Non decolla la spesa destinata al trasferimento del rischio. L’effetto GDPR/NIS non c’è stato. Il trasferimento del rischio residuo a terzi è o dovrebbe essere parte integrante di qualsiasi strategia matura di gestione del rischio. Non solo: «La combinazione di spesa per la protezione e il trasferimento del rischio a terzi, permette di raggiungere una “cyber-resilienza”, vero obiettivo per le organizzazioni di ogni settore» – osserva Marco Rottigni, CTSO EMEA di Qualys. Tuttavia, permangono nel settore assicurativo alcune criticità non facilmente risolvibili. Idealmente, ogni organizzazione vorrebbe massimizzare il trasferimento dei rischi cyber sulle spalle degli operatori, ancora molto prudenti però ad accollarsi il peso di rischi in alcuni casi difficili da quantificare, come il danno reputazionale e i mancati ricavi derivanti dal danno. In questo limbo, si fatica a trovare un punto di equilibrio condiviso. «La parte che posso ragionevolmente trasferire all’assicurazione è il rischio residuo, cioè quello che mi rimane dopo avere adottato tutte le altre misure che mi posso permettere per coprirmi dai danni frequenti e gestibili» – spiega Cicognini di CLUSIT. «L’assicurazione dovrebbe invece coprire gli eventi che capitano assai di rado, quelli vanno al di là delle mie forze. L’esempio tipico è l’incendio del fabbricato. Giusta e doverosa l’assicurazione, quando però ho già adottato tutte le contromisure che posso ragionevolmente mettere in campo con le mie forze». Trasferire il rischio cyber su terzi non esclude perciò che l’azienda adotti strategie di contenimento. «Al contrario – osserva Brera di Stormshield – alcune compagnie assicurative impongono l’adozione di misure di sicurezza IT, pena la non stipula della polizza cyber, che di norma contempla coperture per il rischio “residuo” a fronte di strumenti e strategie di protezione adeguate».

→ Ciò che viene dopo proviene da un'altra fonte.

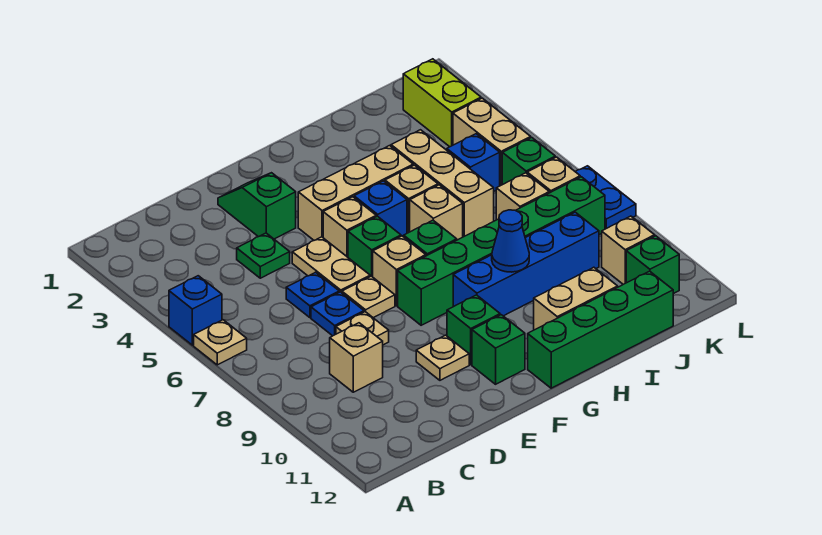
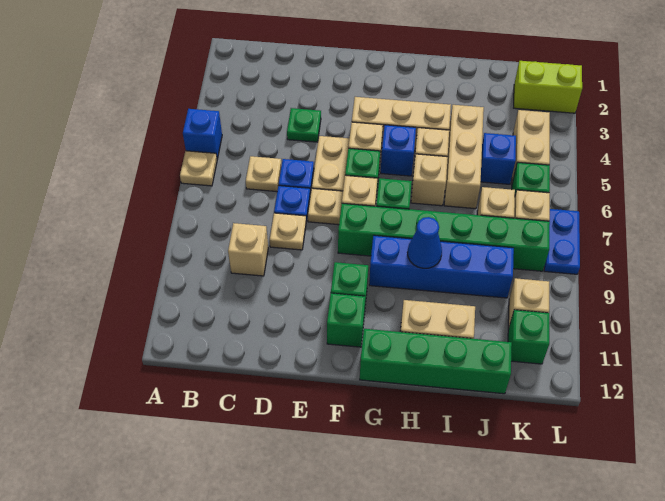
green slope E2:E3 level 1 top 3 -> none
tan plate E10 level 1 -> tan plate C6 level 1
lime brick K2:K3 level 1 -> lime brick K2:L2 level 1

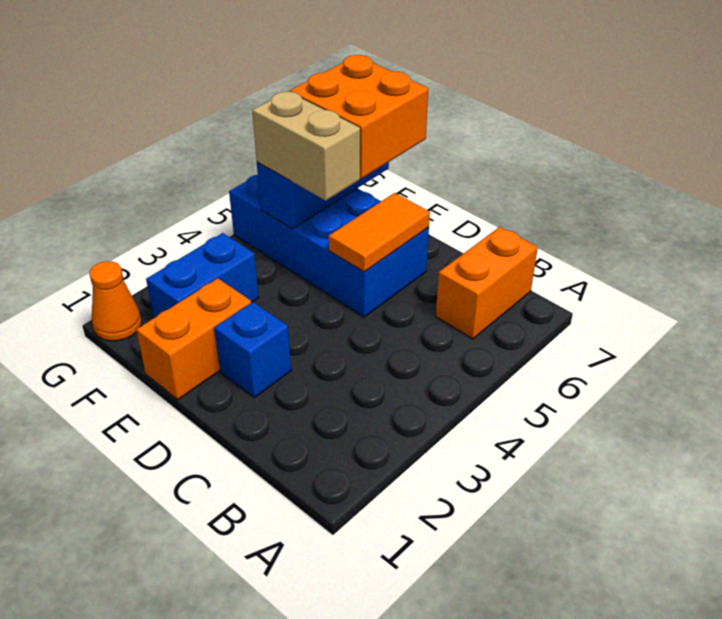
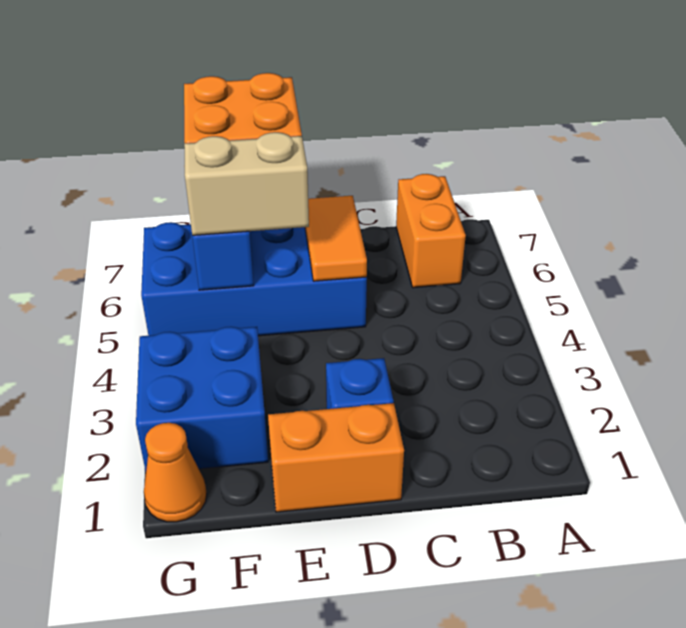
orange brick E1:E2 level 1 -> orange brick D1:E1 level 1
blue brick F2:F3 level 1 -> blue brick F2:G3 level 1

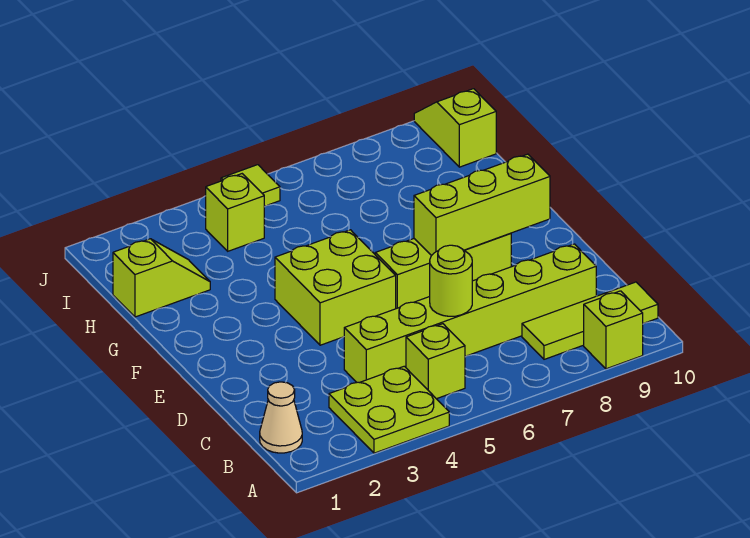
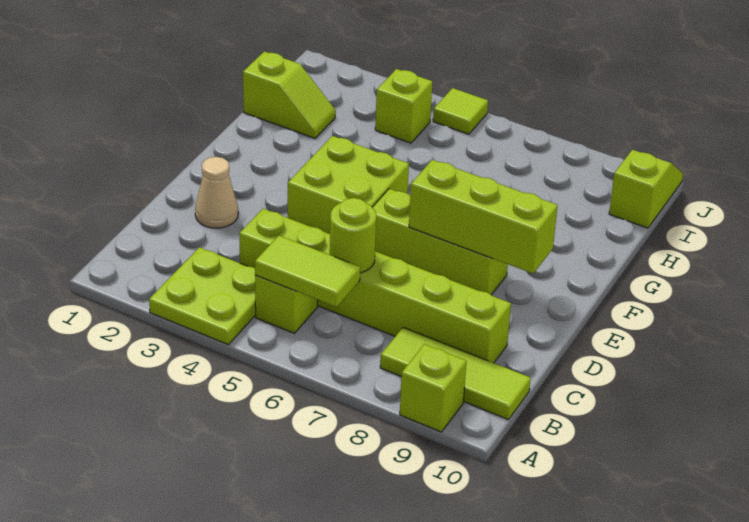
tan cone B1 level 1 -> tan cone D2 level 1
none -> lime tile B5:B6 level 2

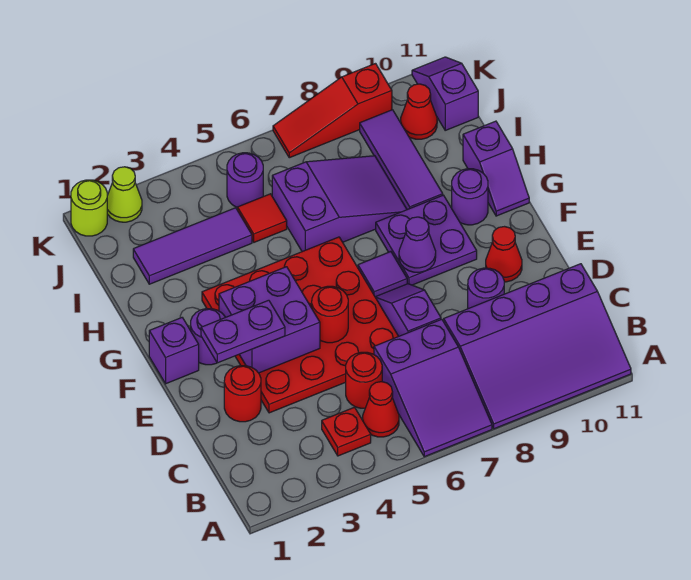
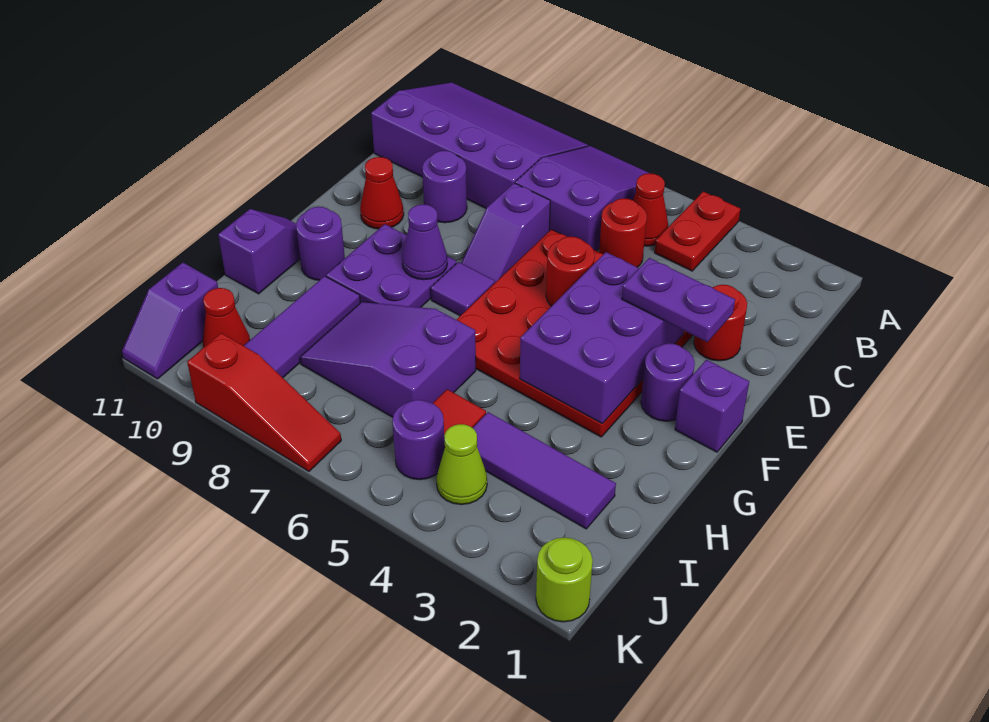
red plate B4 level 1 -> red plate A4:B4 level 1
purple brick E3:F4 level 2 -> purple brick E3:G4 level 2
lime cone K2 level 1 -> lime cone J4 level 1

Il concetto è chiaro: senza cybersecurity, la cyber insurance non può spiegare i suoi effetti. «Si tratta di stabilire quali rischi possano essere valutati in modo condiviso, negoziando eventualmente con terze parti per mitigare e/o trasferire alcune problematiche, e quali invece non possono essere valutati in modo oggettivamente condivisibile, ma che occorre comunque valutare e gestire in modo opportuno all’interno dell’azienda» – spiega Vercellino. Facciamo un esempio. Misurare il danno in modo oggettivo di un data breach che mette a repentaglio l’operatività aziendale è possibile, valutando il costo opportunità delle giornate di fermo. Nel caso di una violazione di dati che danneggia l’immagine aziendale, compromettendo la fiducia che clienti e fornitori ripongono in un brand aziendale, la valutazione del danno – altrettanto significativo e in alcuni casi anche più grave – è più difficile da valutare. «Nel primo caso, un cloud platform provider, se adeguatamente remunerato, potrebbe anche valutare di garantire l’azienda, proteggendola da una discontinuità operativa» – afferma Vercellino. «Nel secondo caso, è molto difficile che la compagnia assicurativa sia disponibile a proteggere un asset, come il brand aziendale, la cui valutazione è ampiamente soggettiva». Un altro nodo è dato dalla difficoltà di trovare sul mercato polizze cyber competitive nel rapporto costi/benefici. Un ritardo che relega – a differenza di quanto sta avvenendo per esempio negli USA dove la discussione al riguardo è più matura e una azienda su tre assicura il rischio cyber – alla marginalità questi strumenti, rallentando al tempo stesso la diffusione di una cultura più moderna in tema di prevenzione del rischio.